Двадцатый год. Книга первая
Шрифт:
Спекулянтки и привокзальные шпанята с любопытством взирали на диковинное действо. Не вполне было ясно, к чему в большей степени их любопытство относится – к бегающим с камерой засъемщикам или чокнутым советским энтузиастам. «Вот ведь понаехали», – как-то услышала Барбара за спиной.
Ерошенко, работая с камерой, встретил знакомцев с Большой Васильковской: Геннадия Горобца и Рейзе Лускину, тоже пришедших поглазеть на придурковатых. Рейзе сразу же включилась в процесс свободного труда, таская щепки и ловко попадая в кадр.

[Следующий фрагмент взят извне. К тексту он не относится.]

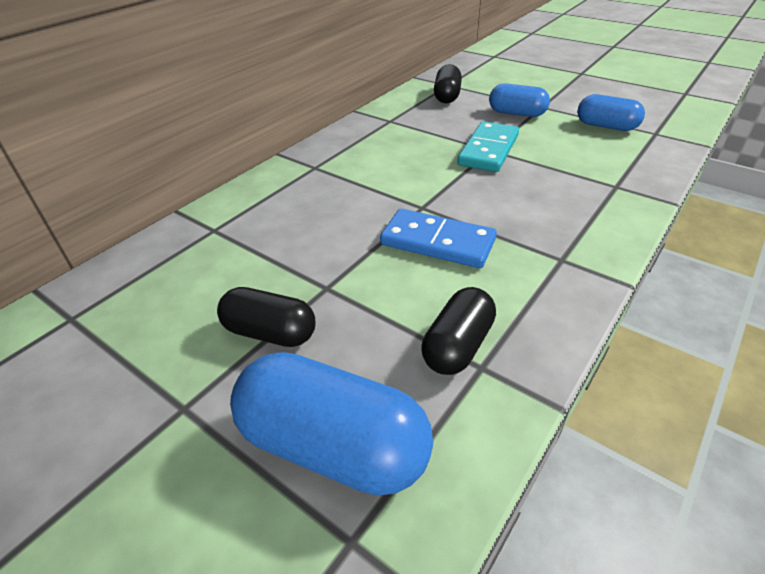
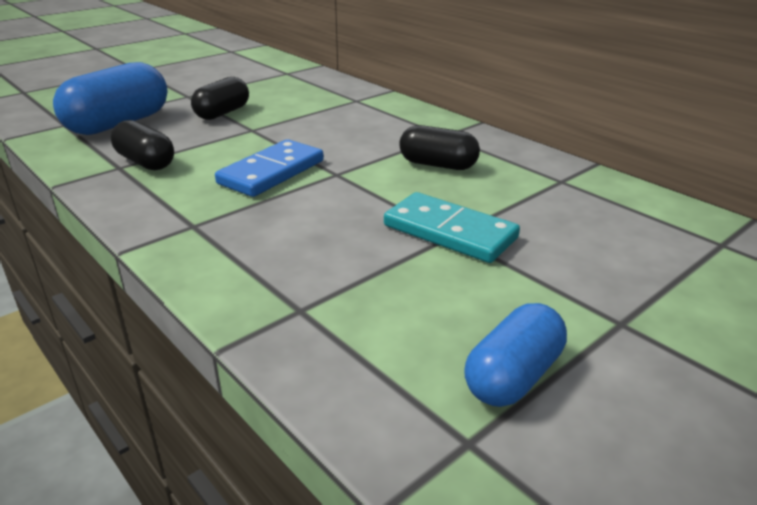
camera: 100 degrees right, 10 degrees down
(447, 96) = (660, 233): black capsule -> black capsule (438, 165)
(516, 113) = (583, 285): blue capsule -> none

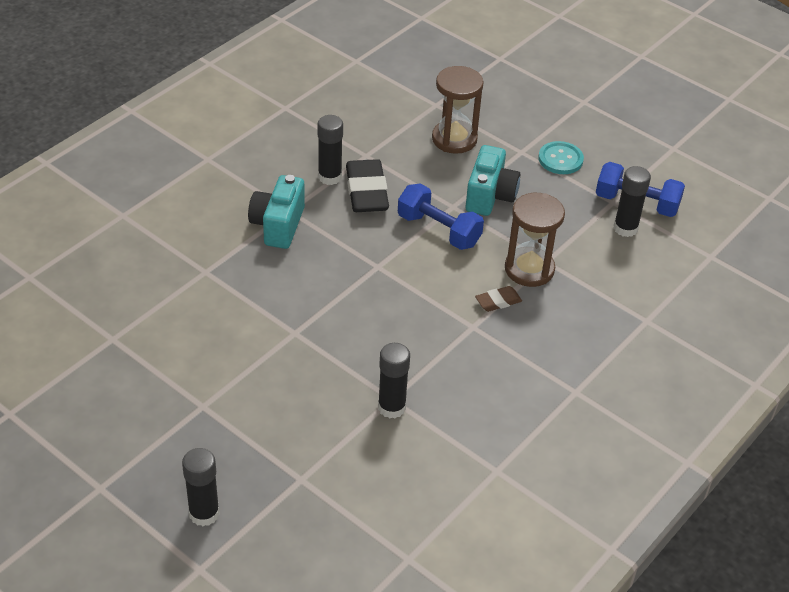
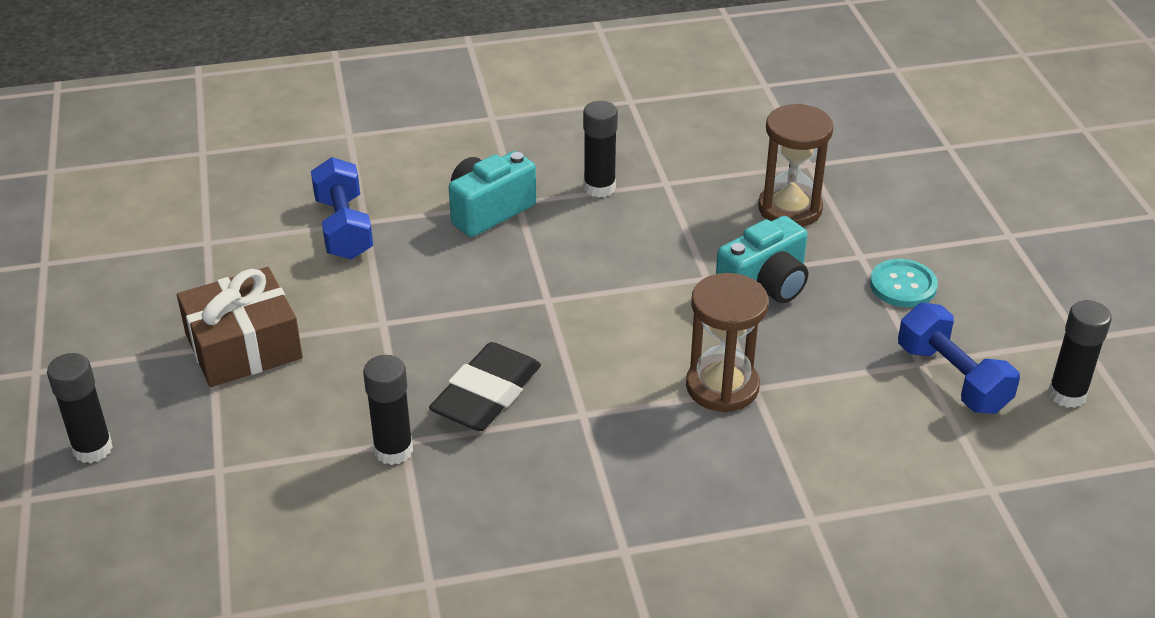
camera: 40 degrees right, 5 degrees down
(223, 394) = (243, 346): none -> brown gift
(366, 192) = (623, 219): black eraser -> black eraser (486, 395)
(438, 230) = (660, 295): blue dumbbell -> blue dumbbell (343, 228)
(498, 302) = (643, 403): brown eraser -> none
(625, 228) = (903, 400): black glue stick -> black glue stick (1067, 394)

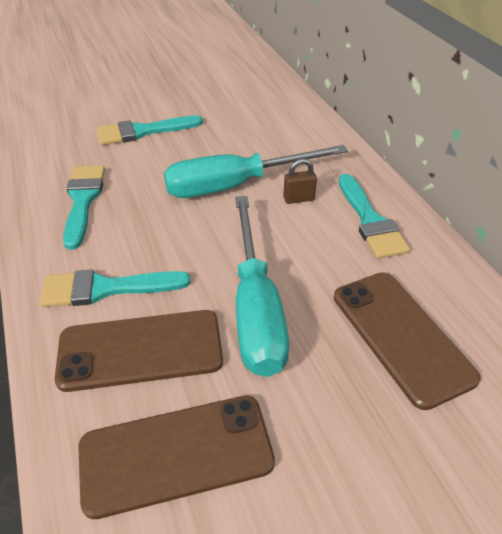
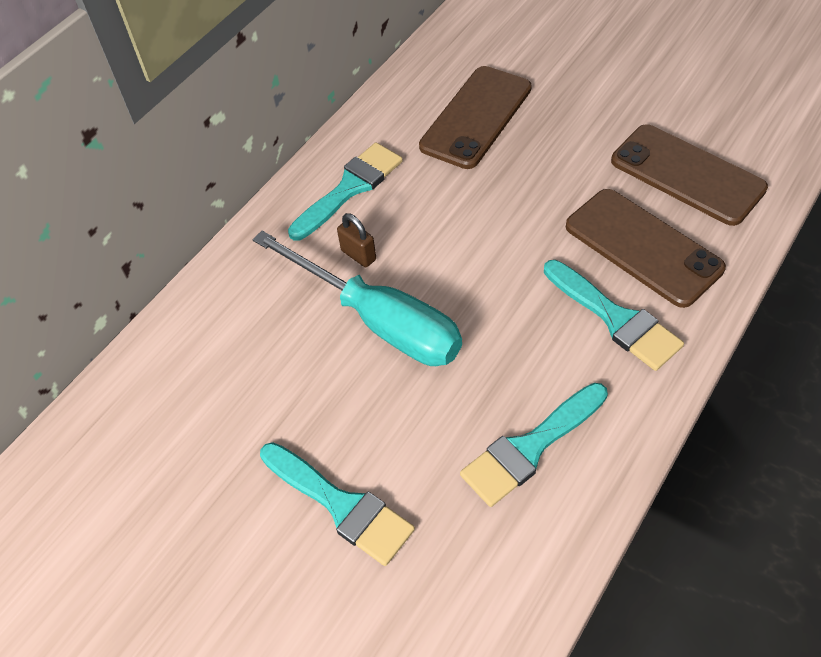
camera: 120 degrees left, 10 degrees up
(255, 308) = (531, 206): turquoise screwdriver -> none

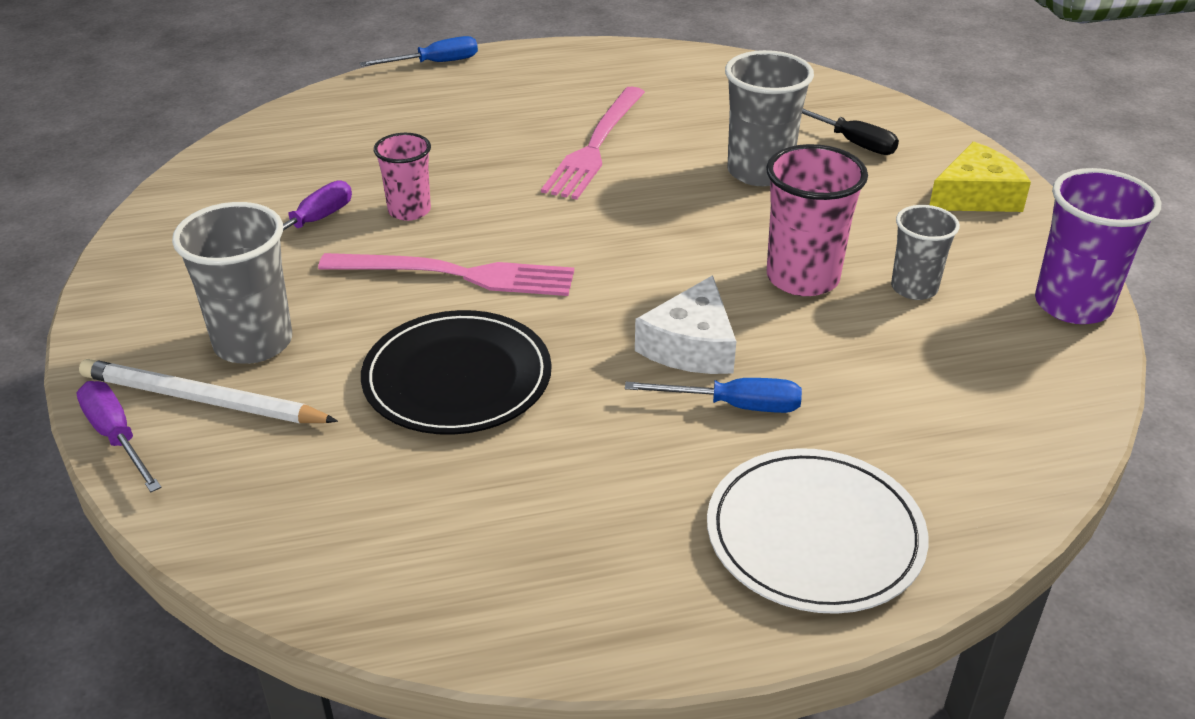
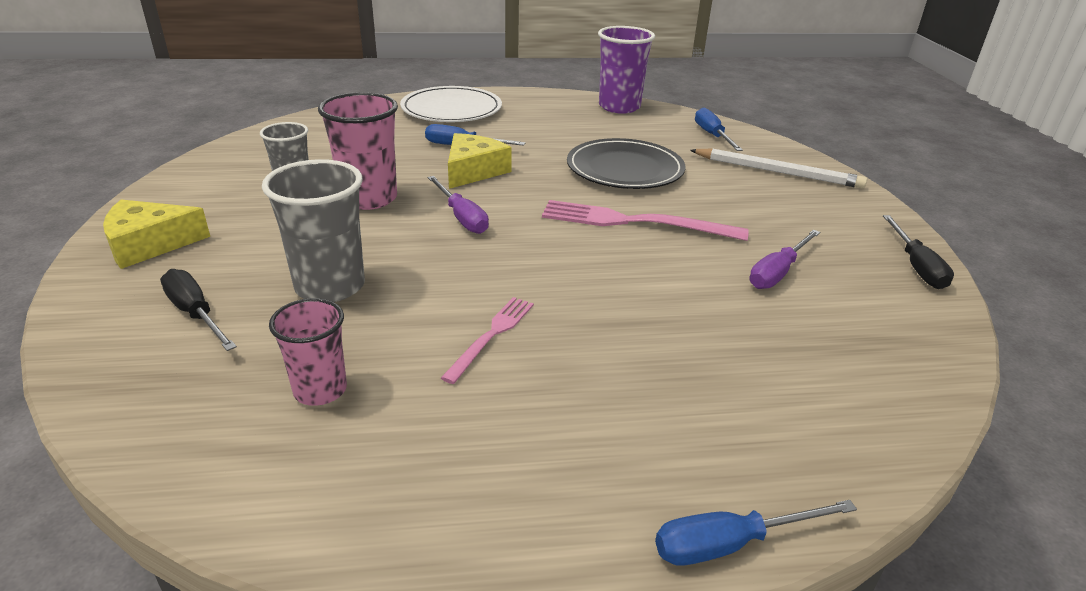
camera: 175 degrees left, 5 degrees down
(117, 437) = (813, 161): purple screwdriver -> purple screwdriver (461, 217)
(143, 245) = (916, 266): none -> black screwdriver
(253, 342) = (767, 195): grey cup -> none
(268, 502) = (712, 135): none -> blue screwdriver
(409, 210) = (689, 277): pink cup -> pink cup (320, 390)
(595, 146) = (491, 335): pink fork -> pink fork, size x0.57
(691, 345) = (473, 171): white cheese -> yellow cheese
(1072, 305) = (198, 169): purple cup -> purple cup (619, 107)

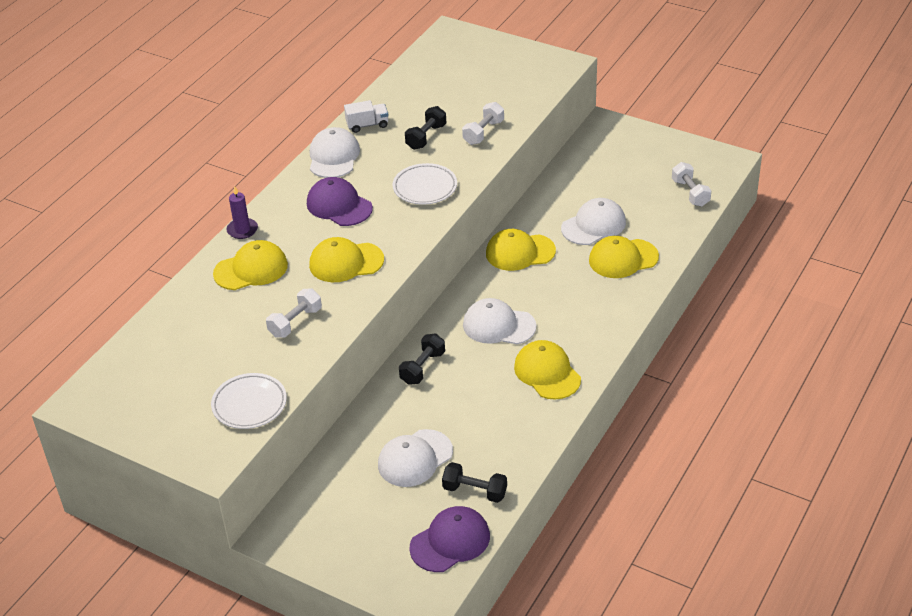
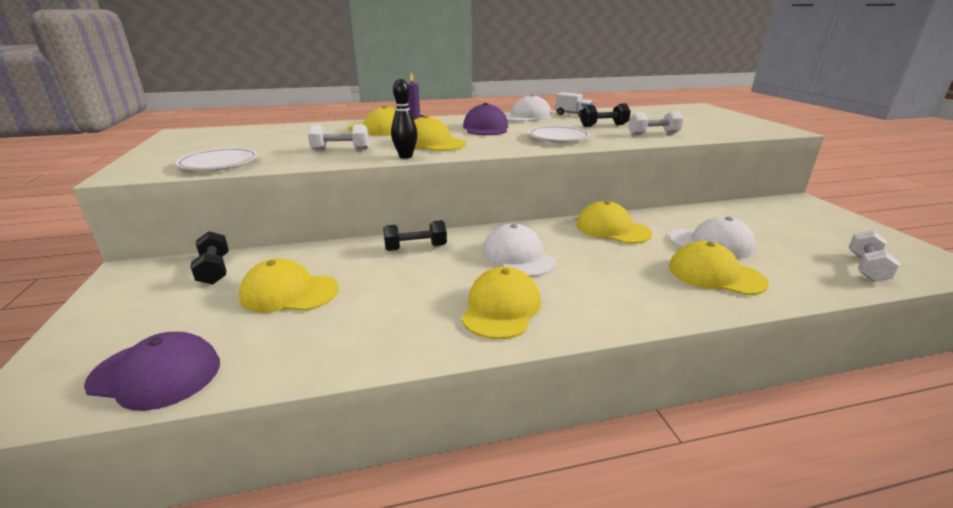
camera: 45 degrees right, 15 degrees down
(364, 296) = (405, 156): none -> black bowling pin
(415, 458) = (289, 292): white cap -> yellow cap
(475, 491) = (263, 350): black dumbbell -> black dumbbell (214, 270)

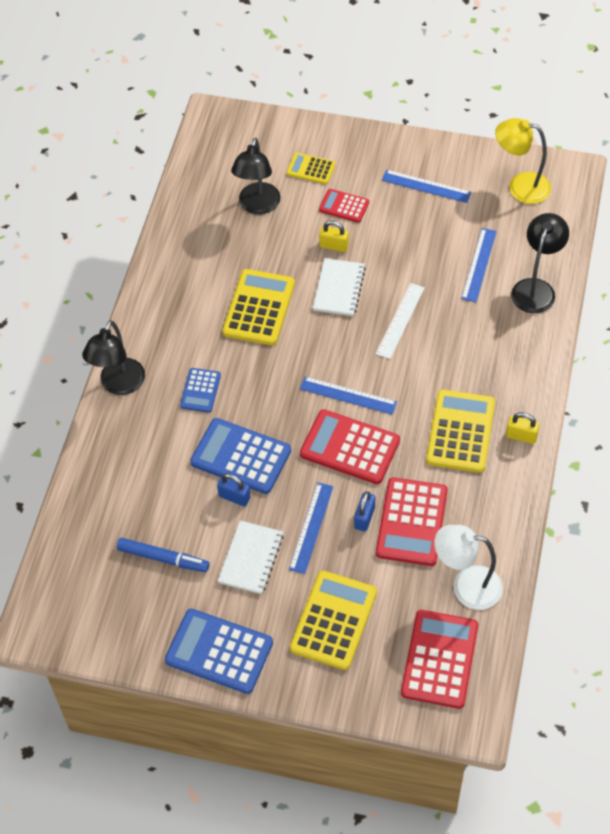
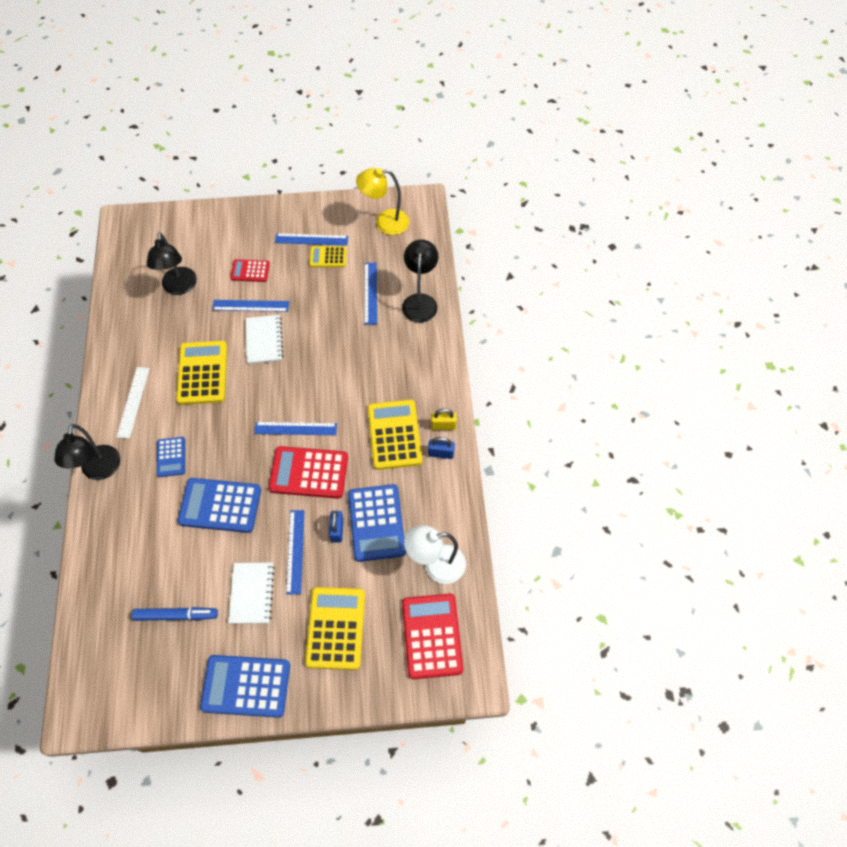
camera: 20 degrees left, 5 degrees up
(234, 497) = (224, 543): blue padlock -> blue padlock (441, 453)
(311, 169) = (215, 246): yellow calculator -> yellow calculator (328, 257)
(334, 246) = (250, 306): yellow padlock -> blue ruler
(400, 320) = (321, 354): white ruler -> white ruler (133, 402)
(411, 522) = (376, 523): red calculator -> blue calculator

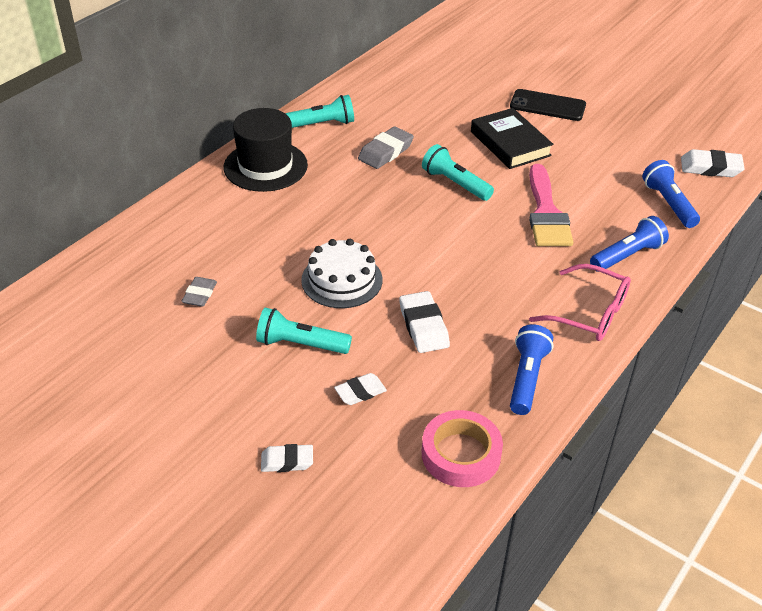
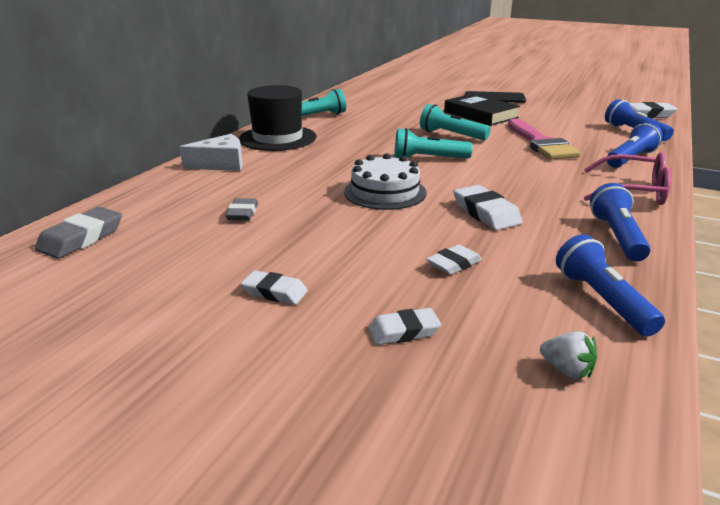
camera: 10 degrees left, 15 degrees down
(197, 209) = (221, 164): none -> white cheese
(202, 403) = (275, 292): none -> white eraser
(301, 344) = (367, 236): turquoise flashlight -> turquoise flashlight (428, 159)
(385, 152) = (380, 125): grey eraser -> grey eraser (81, 238)
(389, 518) = (566, 370): none -> white strawberry
(461, 454) = (602, 300): pink tape -> blue flashlight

Горобец, тот больше интересовался аппаратом.
– Это французский, «Пате»? – спросил он, забыв поздороваться с подозрительным налетчиком-маузеристом.
– Французский, но не «Пате», а «Дебри». – На сей раз Ерошенко с нахалом не церемонился. – Что без толку стоишь? Помоги повернуть. Ногу, ногу придерживай, мелкий. Вот так.
Мимо с мусорным ведром проходила Бася. Потрясающе красивая, невероятно трогательная. Вопреки опасениям вовсе не испорченная повязанной по распоряжению режиссера косынкой.
* * *
Пятый пункт программы кинокомитета Ерошенко понял буквально. На второй день пребывания в Житомире сходил в свою бывшую гимназию, нынешний учительский институт, и, предъявив мандат, разжился наглядными пособиями: картами и картинками. Жалко, не было модели гильотины, он приволок бы и ее. Циркуляр Луначарского догнал бригаду в Киеве; нарком, как и тогда на Брянском вокзале, но теперь вполне официально рекомендовал читать публичные лекции с целью смягчения нравов после ужасов гражданской войны. Смягчать нравы Бася согласилась с радостью.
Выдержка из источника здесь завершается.